Questioning Answers

Questioning Answers

Questioning Answers, strengthening humbleness and other gifts of the desert stream

by Jen Jackson

This story originally ran on MountainGazette.com in 2011. We republished it here and featured it in our Sunday email. Subscribe to the newsletter here.

As we prepare to leave for our first-ever float of the Grand Canyon, I find myself reflecting on my relationship with rivers. For one who grew up next to Oregon’s iconic Rogue River, worked alongside the Snake in Jackson, and who now lives on the shores of the mighty Colorado, I have little river experience. One Westwater trip and a rush along the Price River at flood-stage, two long flat-water floats on the Green, and three Daily runs on the Colorado (two of which were on an air mattress) are the sum total of my notable river outings. Sad, I know.

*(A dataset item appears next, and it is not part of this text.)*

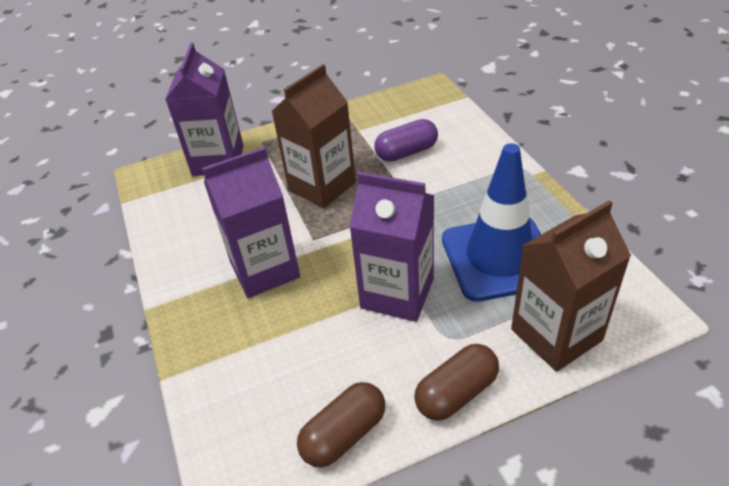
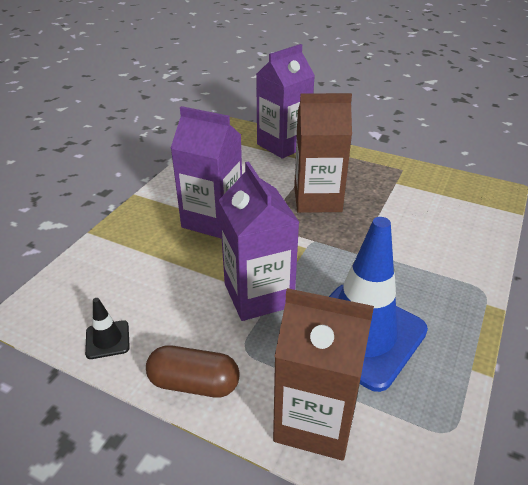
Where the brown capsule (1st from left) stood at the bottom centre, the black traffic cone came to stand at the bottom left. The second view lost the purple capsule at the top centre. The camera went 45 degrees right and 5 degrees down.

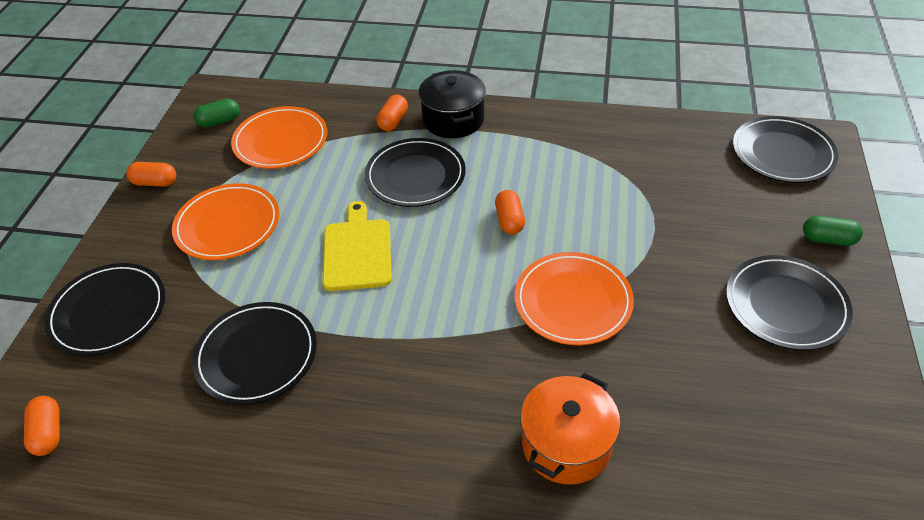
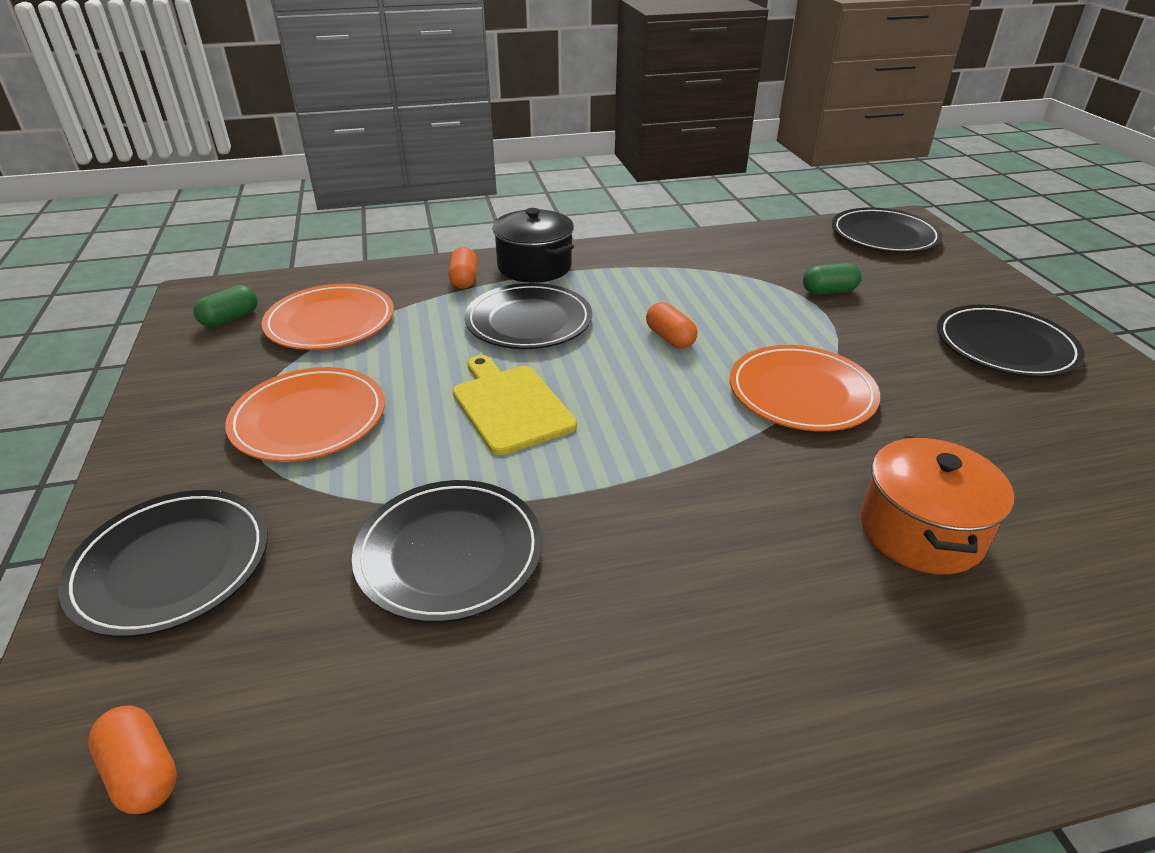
The green capsule (2nd from left) ended up elsewhere, having gone from the middle right to the top right. The second view lost the orange capsule (2nd from left) at the middle left. The camera went 25 degrees left and 10 degrees down.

Though the rivers most talked about have always been out my backdoor, it has never been with them that I’ve built relationships. Chalk it up to a lack of gear or gear-laden loved ones. Instead, it’s been the ephemeral, fickle and fiendishly flashing waterways that have held my heart in their changeable currents. The adrenaline-laced beauty of these streams lies not in their rapids but in their rapidly changing demeanor. They are wolves in sheep’s clothing, and I lay my heart at their feet, even as the hidden predator’s fangs are revealed in flash flood debris 10 feet above my head.

Though I want to build big-river relationships — and what better chance than on the Grand? — it is thus far the inglorious stream that has been my companion. And I do not regret it.

One such creek near Moab only flows with snowmelt and strategically placed monsoon showers. Forget calendar dates and the whims of groundhogs; the canyon is my almanac. Spring is officially here when I’m able to float supine in a deep pothole, circling with the gentle current, watching the canyon walls spin above my head. Summer arrives when desiccated algae replaces the meandering stream. A new configuration of sand and driftwood against canyon walls announces monsoon season. This is where I come to set my internal clock and place question marks where I have always assumed there to be periods.

Then there is a bit of Eden west of here — a clear, spring-fed creek overhung with box elders and ponderosa — constrained to a 1,000-foot-deep defile, surrounded by harshest, driest desert. Every small bank and bench is colonized by poison ivy. Heaven and hell coexist in a space as narrow as 15 feet. There is no better — or worse — place to be, depending on the time of year and the placement of your feet or tent.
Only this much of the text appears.